But in 1865, when he was 29 years old, Dix became unexpectedly, critically ill. He nearly died. Though he survived, he was left bedridden for several months and became severely depressed. Ultimately, however, he came through his near-death experience to be a completely changed man for the good. He experienced a spiritual awakening that inspired him to begin writing hymns.
Dozens of his compositions appeared in song books in the late 19th and early 20th centuries. Most of them have now fallen into disuse. His most enduring work was written on reading and reflecting on the story of the announcement of the birth of Jesus to the shepherds in Luke 2:8-20. It was authored in the year of his illness, though it was not published until 1871 in a collection entitled Christmas Carols Old and New. There it was paired with the Elizabethan tune “Greensleeves,” which had come to be associated with the Christmas season centuries before. Dix had originally title his work The Manger Throne, but it became better known by its opening line: “What child is this?”
Of course, that is a rhetorical question; we all know the answer is Jesus. But the sense is very much like the query of the disciples when Jesus rebuked the wind and the sea, calming a storm with only a word: Who then is this, that even the wind and the sea obey him? (Mark 4:41). They knew that only God had that power, and so the answer is implicit in the question. But it is almost too wonderfully incomprehensible to be believed, so that they cannot actually voice it.

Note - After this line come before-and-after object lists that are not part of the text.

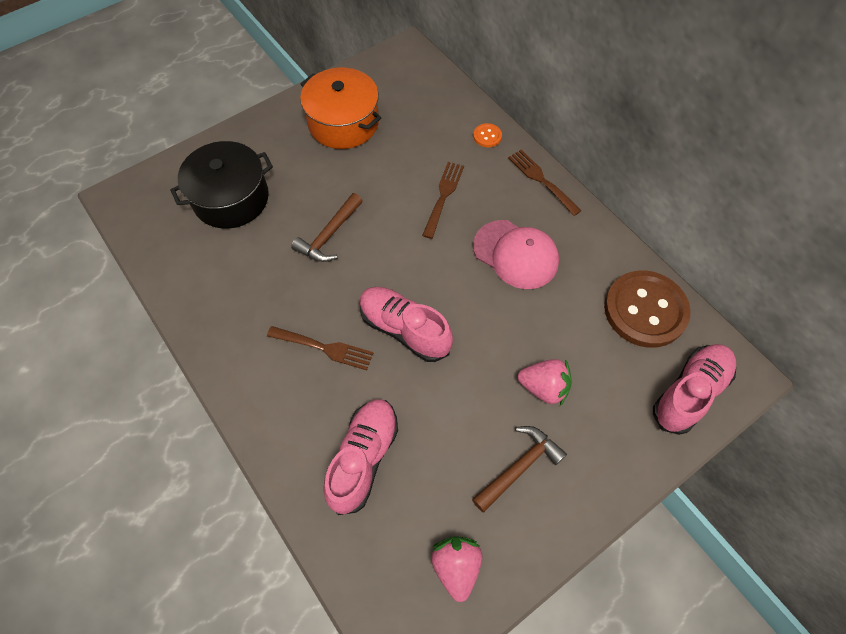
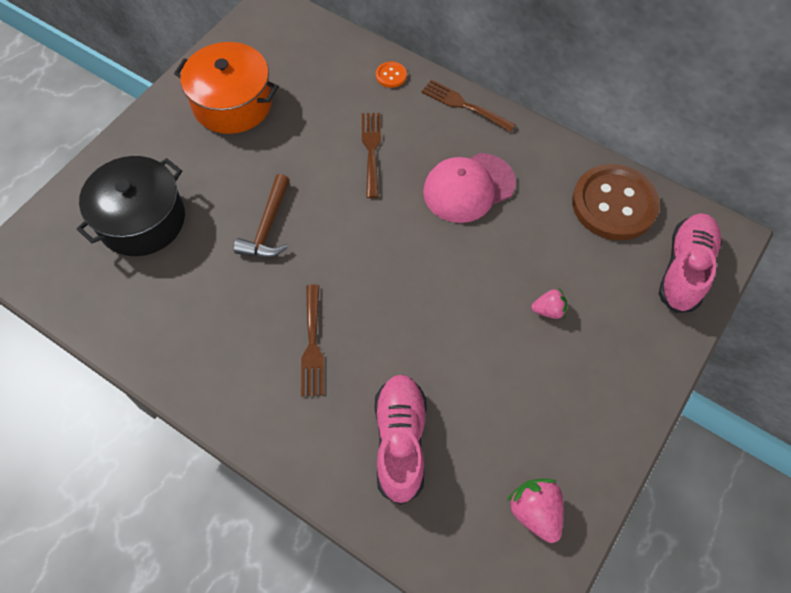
camera: 20 degrees left, 0 degrees up
(324, 348) = (312, 344): brown fork -> brown fork turned 90 degrees clockwise
(404, 329) = (387, 298): pink shoe -> none
(516, 254) = (468, 187): pink cap -> pink cap turned 135 degrees clockwise
(519, 467) = (556, 395): brown hammer -> none
(543, 387) = (548, 310): pink strawberry -> pink strawberry, size x0.64

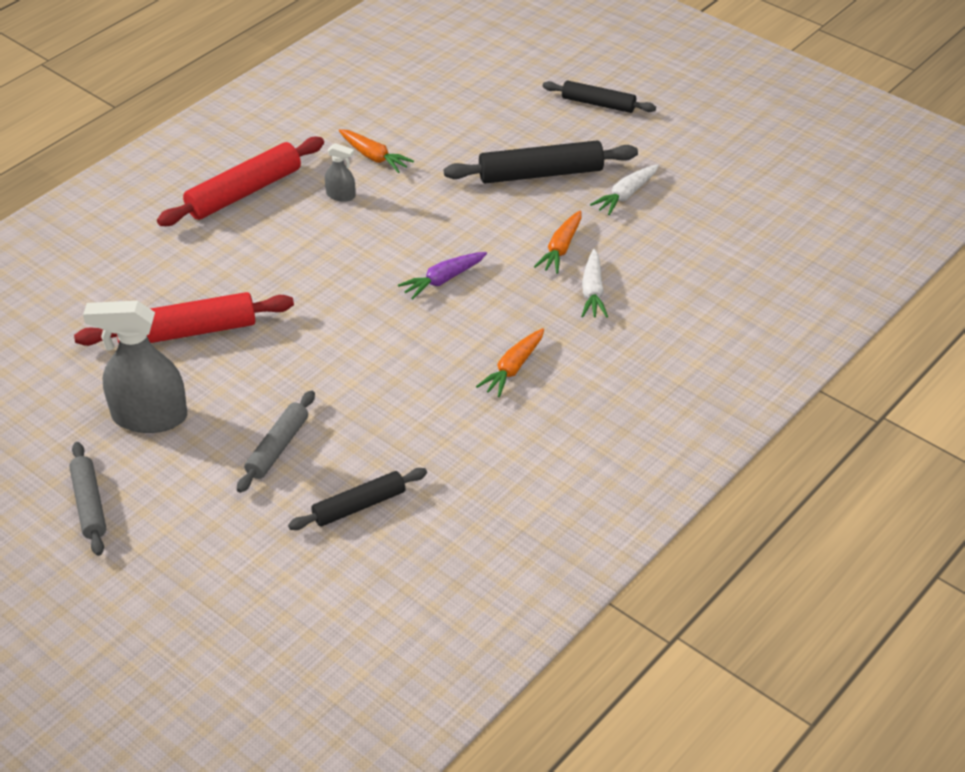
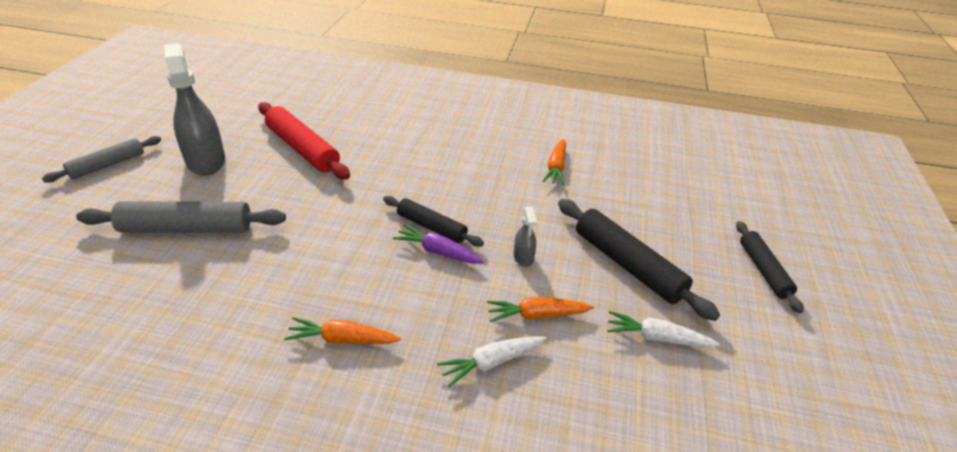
camera: 60 degrees right, 5 degrees down
(244, 192) = (465, 126): red rolling pin -> none
(277, 447) = (187, 228): grey rolling pin -> grey rolling pin, size x1.59
(341, 195) = (498, 166): grey spray bottle -> grey spray bottle (523, 257)
(359, 506) = (120, 297): black rolling pin -> black rolling pin (431, 227)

The same thing is true of the song: who is this child, that even the angels greet him with songs of praise? The sense of awe is magnified in the second verse (which, like most of these, I imagine many of us have never paid very much attention to):
Why lies He in such mean estate,
Where ox and ass are feeding?
Good Christian, fear: for sinners here
The silent Word is pleading.
Could it really be true that God himself has come in the flesh? But why, then, are those laudatory angelic choirs the exception not the rule? Why do they sing to shepherds rather than to kings and potentates? Why is he lying in a stable surrounded by farm animals instead of a palace attended by dignitaries?
In Jesus, the eternal Word really has come to dwell among us, revealing the glory of God, full of grace and truth (John 1:14). As the chorus exclaims, “This, this is Christ, the King/Whom shepherds guard and angels sing.” But the flipside of that is, in the incarnation, we not only see God most fully—he sees us more fully too in a way. Jesus emptied himself, pouring himself out into human form (Phil 2:6-7). He became like us with everything that includes. Jesus knows what it means to experience poverty and want. To be hungry, thirst, tired. He knows what it means to stand at the grave of a loved one and weep. He knows what it means to be tempted. He can sympathize with our weaknesses, because he suffered them himself (Heb 4:14-16).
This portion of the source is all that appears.